Czarowanie
czarowanie
roz-czarowanie
o-czarowanie
Hm. Właśnie mi przyszło do głowy, że
słowo rozczarowanie wzięło się ze zdjęcia z kogoś oczarowania. Czyli
najpierw udaje się nam kogoś oczarować, a gdy go czymś zawiedziemy, to
go roz-czarowujemy. Ot życie ;)
Ale to tak ma marginesie. Celem mojej
dzisiejszej grafomańskiej sesji jest kolejna inspiracja z Coachingu.
Artykuł o czymś zupełnie zapomnianym: improwizacja. Polecam całość w
nowym numerze (też dlatego, że nie chcę łamać praw autorskich), ale sama
sobie przypomniałam, jak ważna jest improwizacja w życiu. Z reguły
odnoszę ją do dobrego wychowania, bądź wychodzenia z sytuacji w "dobry"

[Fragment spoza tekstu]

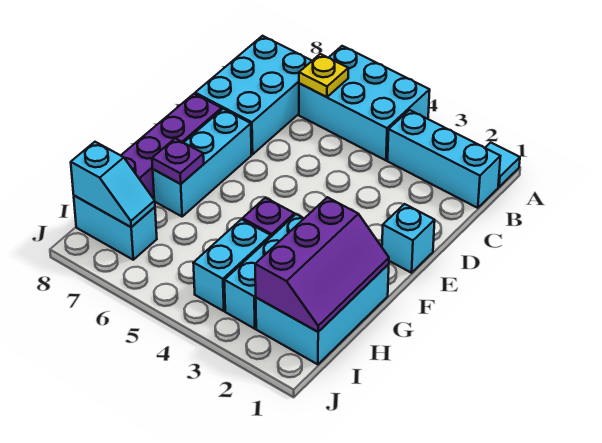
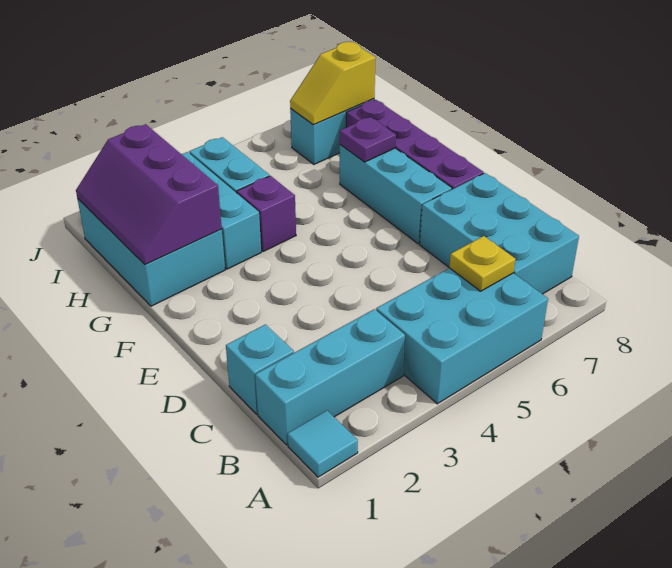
cyan brick E1 level 1 -> cyan brick C1 level 1
cyan slope I7:I8 level 2 top 8 -> yellow slope I7:I8 level 2 top 8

sposób, ale zapomniałam, jak często mam z nią do czynienia i jak często
myślę, że chcę być w tym lepsza. Improwizacja jest bezcenną sztuką.
Jedni mają to od urodzenia, inni, np. aktorzy uczą się jej z przyczyn
zawodowych. Świadomie wykorzystuje się ją też w sytuacjach biznesowych i
towarzyskich. Ale czy na pewno? Myślę że nie. Artykuł w Coachingu
fajnie przybliża temat, a ja wiem, że mam kolejny temat do zgłębienia.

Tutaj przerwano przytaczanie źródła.